Facing the Panic Attacks Head-On (Mindfulness)
As an Enemy to Defeat
Having had enough of these attacks, I woke up one morning and decided that if I was going to enjoy life again, I would have to stop these attacks for good. But this seemed like a daunting task. In a sense, I was David, and the panic attacks were Goliath. I was determined to conquer Goliath.
That morning, as soon as I left the house, I kept repeating to myself, "Goliath, you are never going to enter my body again." I swore at him until I got tired of it. And if there was a slight shiver of an attack, I'd go hard at him again, telling him to get out and never ever come back.
Initially, this fight-fire-with-fire approach seemed to work, but man, it was tiring! I seemed to be spending the whole day fighting Goliath.
I gave in. This wasn't the way.
As a Friend in Need
Defeated by pure exhaustion from fighting Goliath, I caved in and decided to accept my panic attacks. To my surprise, the relief came naturally.
Whenever I experienced an attack, I tried treating it as a friend rather than an enemy. I thought of it as a friend in a little distress. It was up to me to calm my friend down. I used soothing, welcoming words:
"Come right in, feel at home."
"Not feeling so good today?" "A little edgy today?"
"Hey, calm down; you'll be right in a minute or two."
This worked like a charm! Nothing has worked faster.
Truly, within minutes, my attack would no longer be noticeable, and I would be back in control. I've found that this technique worked in any situation—for me, at least.
If I felt an attack coming on while talking to people in a crowded room, I would have to excuse myself for ten minutes. Outside, I would talk to this attack. When I've got control back, I would walk back inside.
Determination Is Key
It's been over six months since I started treating my panic attacks as a friend in need. I've taken no medication, and I very rarely have an attack. It took a long time—a lot of trial and error—but determination is the key to finding lasting relief. You may find that what works for me doesn't work for you, but that's the thing; be determined to find what works for you.

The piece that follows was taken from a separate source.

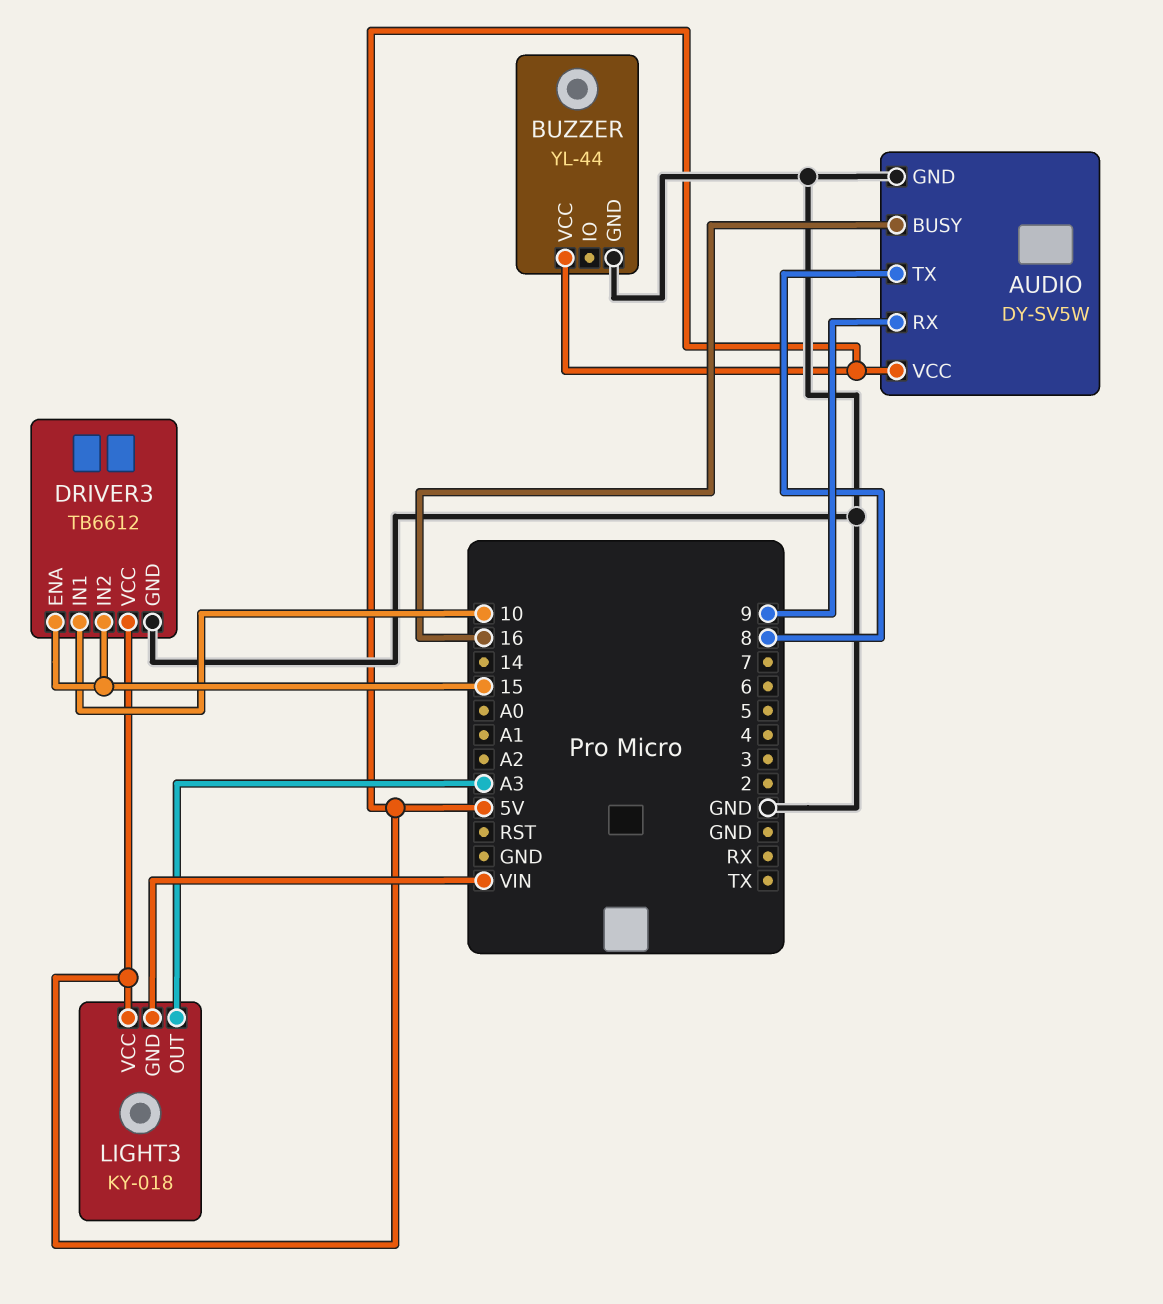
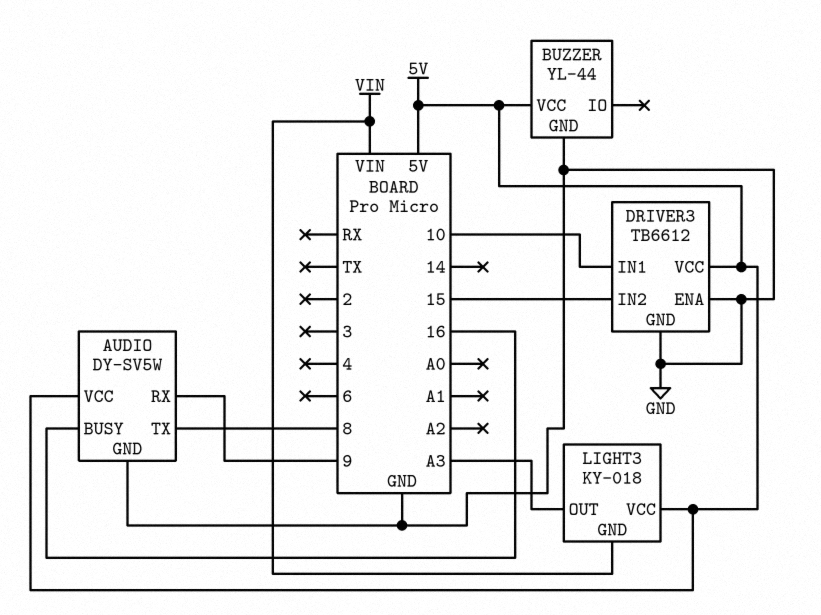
DRIVER3 pin ENA: 15 -> GND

A Book That Accurately Describes Panic Attacks and Can Help You Overcome Them
I want to mention Dare by Barry McDonagh because, in desperation, I put a feeler out on the net a few years ago and someone suggested it. It's the only book I've read on the subject of panic attacks. When you read it, you can tell McDonagh has genuinely suffered badly in the past was able to get through. He can describe my own experiences in detail as fast as I can.
The book gave me quite a few pointers and is a good guide to get you through. If anything, you'll know you're not the only one in the world suffering from these hideous attacks.
He has had over 900 positive reviews, so it seems I'm not the only one to get something out of it.
This content is accurate and true to the best of the author’s knowledge and does not substitute for diagnosis, prognosis, treatment, prescription, and/or dietary advice from a licensed health professional. Drugs, supplements, and natural remedies may have dangerous side effects. If pregnant or nursing, consult with a qualified provider on an individual basis. Seek immediate help if you are experiencing a medical emergency.
Jerry Fisher (author) from Wellington on March 09, 2019:
And thanks for sharing yours Sharlee. Hope it goes well for you.
Sharlee on March 09, 2019:
Wonderful article. I am 69 years old and have developed panic attacks due to a scary fainting episode. To condense my experience, I was put on Klonopin and Celexa. I am a person that just never had to take any form of meds. Very lucky in that respect... Within two weeks I was taken off the Klonopin, and within three weeks I was taken off the Celexa 20 mg. I am now going through with drawl from both. I purchased many books on the subject, and Dare is helping me. I can attest I never would have believed these attacks could be so bad... Thank you for sharing your experience.